The company, which had previously mainly depended on third-party logistics providers, began investing in its fleet of delivery vans. This strategic move granted MyFoodAngels greater control over delivery schedules, service quality, and operational efficiency—critical factors in scaling a food supply business. However, this approach contrasts with the asset-light models typically favoured by many venture capitalists, who often prefer businesses that minimise capital expenditure and operational complexity
MyFoodAngels is currently profitable. While the business has primarily been bootstrapped, it has received some help. It got a ₦2 million ($1,260) grant from Flourish Africa in 2022, ₦10 million ($) from GETAccelerated in 2023, and over ₦1 million ($630) from the GITEX Dubai Female Founders and Funders Program in 2024.
Being a bootstrapped business has come with its own set of challenges. For one, the company hasn’t grown as fast as it wanted to. The company’s marketing spend has been lean and leaned into word-of-mouth to acquire some of its clients. “Our growth has been slow but steady plus we have learnt to get solutions with the littlest amount of money,” Umah notes. “Being self-funded makes you think ten times harder. We don’t make emotional decisions. Every choice is filtered through one question: Can I still pay salaries if I do this?”
Being bootstrapped also means that the company hasn’t been able to afford top talent and has to train some of its staff.
“We’ve had to do with recommendations from within our network which came with its challenges,” Umah said. “Because we hired based on relationships and not necessarily competence, some staff weren’t good enough.”
The company says that when it raises money, it will be able to hire talents of its choice.
Present day: A business built on belief
Today, MyFoodAngels has served over 10,000 users, with 5,000 coming back monthly. The company is profitable and employs over 30 people, a far cry from the five-person hustle of Mile12 Market Woman.
“We serve both B2C and B2B. Restaurants love us because they can trace the source of their food—and access expense data through our platform.”
And while the operation now hums, certain realities remain.
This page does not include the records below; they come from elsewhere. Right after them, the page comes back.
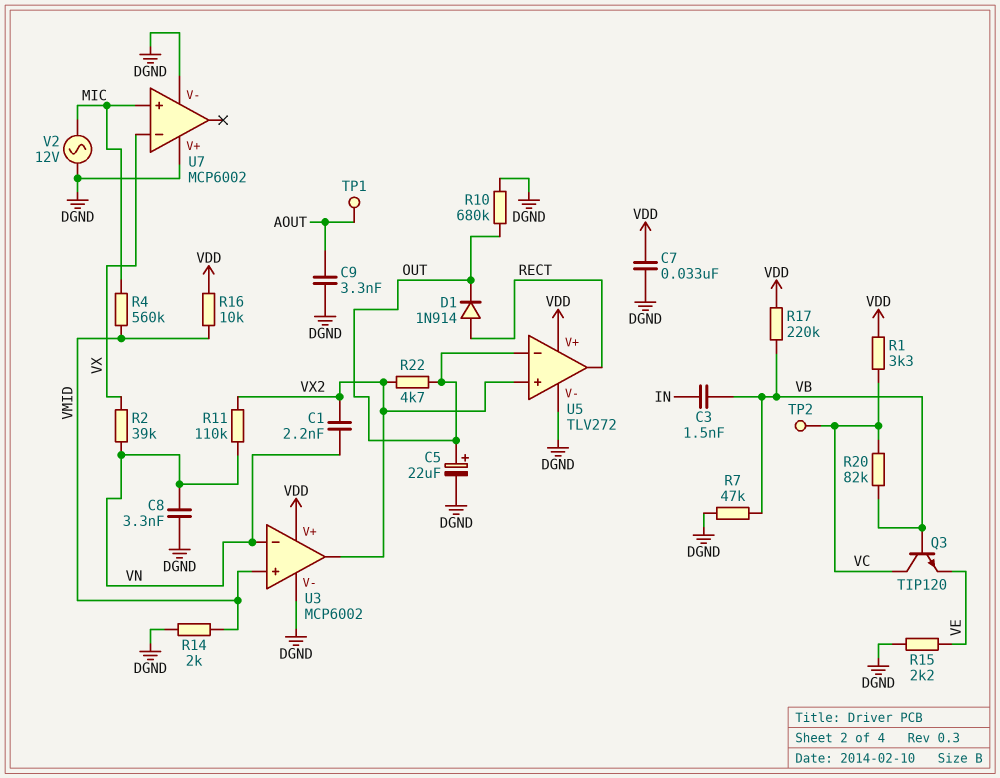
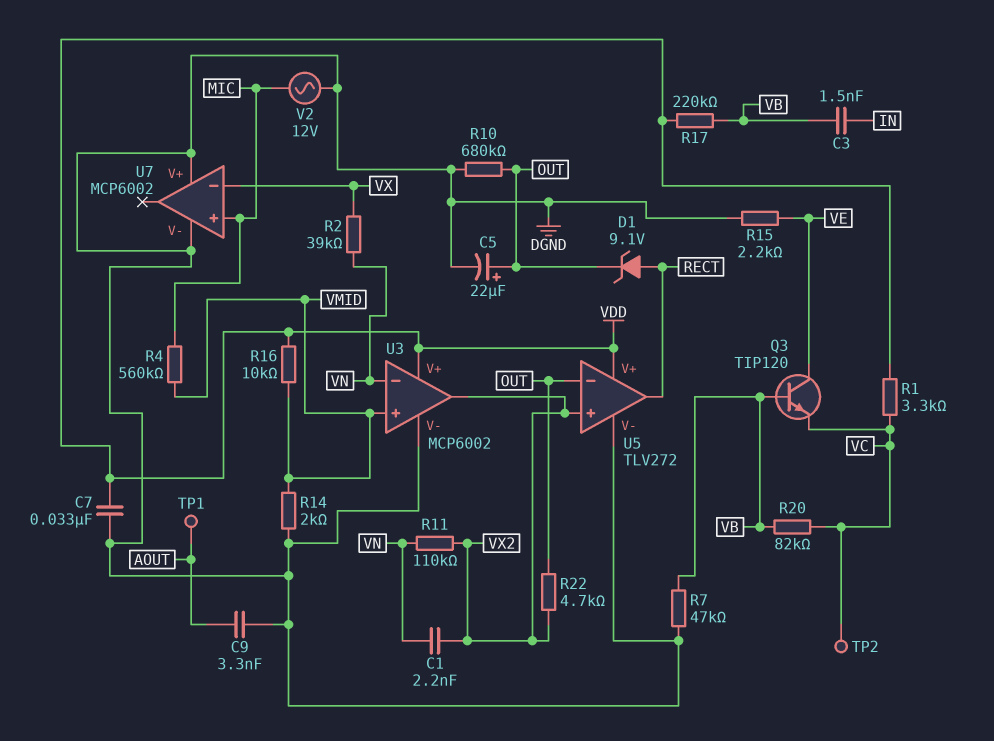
C8: 3.3nF (DGND, VN) -> none
D1: diode 1N914 (A RECT, K OUT) -> zener 9.1V (A RECT, K OUT)
Q3: NPN TIP120 (B VB, C VC, E VE) -> NPN TIP120 (B VB, C VE, E VC)

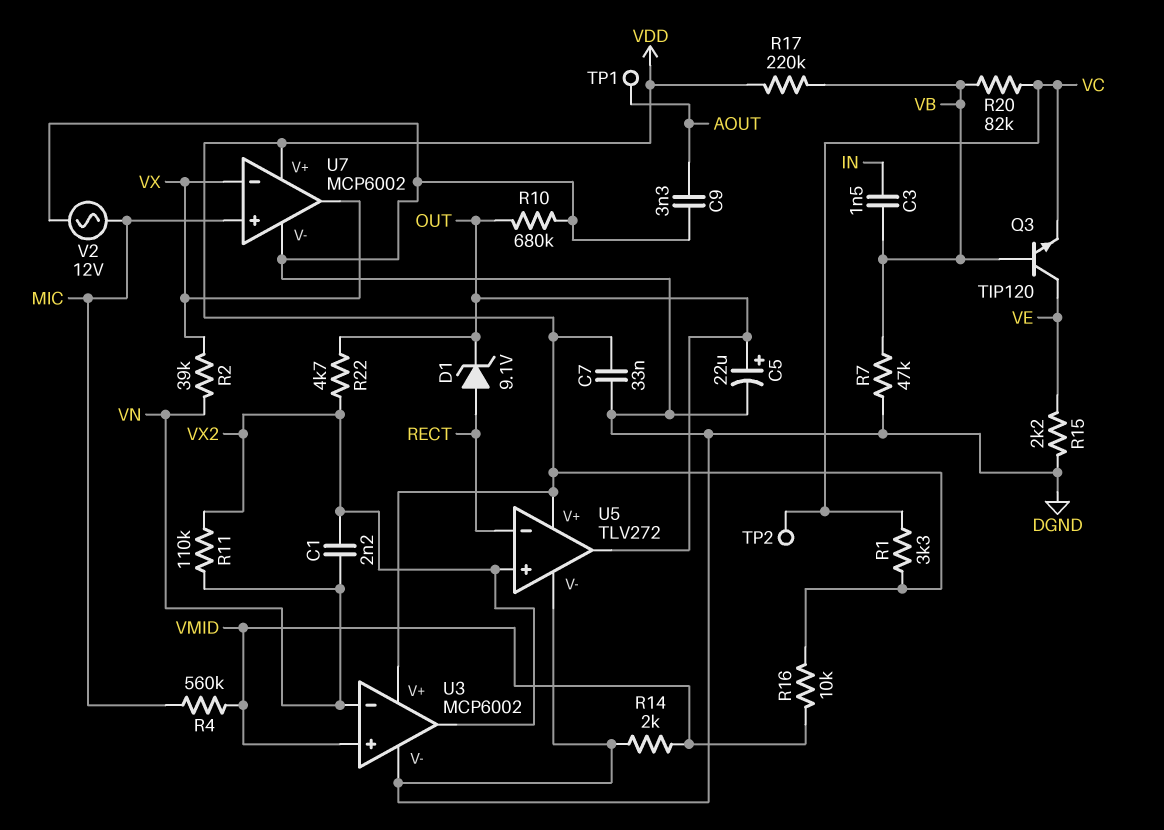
U5 pin in-: OUT -> RECT
U5 pin out: RECT -> OUT
U7 pin V+: DGND -> VDD
U7 pin out: none -> VX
Post-harvest losses still hurt, especially with leafy vegetables. Cold storage remains a critical bottleneck. “We sell as we uptake. But if we had proper storage, we could hold inventory longer, reduce sale cost, and waste less.”
Nigeria loses ₦3.5 trillion ($2.11 billion) each year to post-harvest losses—an amount that’s nine times the country’s current agricultural budget. The impact is especially severe for fruits, vegetables, and tuber crops, with nearly half of all harvests lost before they reach consumers.
Umah’s solution to tackling post-harvest losses is twofold: first is better cold storage facilities, and second is using F1 seeds, a hybrid seed immune to Tuta absoluta, tomato leaf miner, a common disease that ravages food crops across the country. MyFoodAngels provides farmers with the seed for a share agreement: farmers keep 30% of the yield while giving 70% to the company.
I asked if Umah has ever thought about quitting the business. “Yes, I have thought about quitting a lot of times,” Umah said.
“Post-harvest loss is real, and it’s more disheartening to help a farmer prevent that, only to lose the same products after offtaking due to lack of adequate transportation and storage facilities. As a bootstrapping founder, it’s a lot more painful. We’ve developed huge skin in the game for every new frontier.”
Six years after shunning investors’ money, MyFoodAngels is in the market to raise $500,000 pre-seed funds. Part of the funding will go into cold storage infrastructure. MyFoodAngels has also been testing out operations in Abuja, where it plans to expand next after its fundraising. It also plans to launch a mobile app soon.
But for now, Umah stays grounded in purpose. “Until the average Nigerian can spend less than 51% of their income on food, we have work to do.” She doesn’t romanticise the road. “It’s been slow. It’s been steady. But I’d do it again. A thousand times, yes.”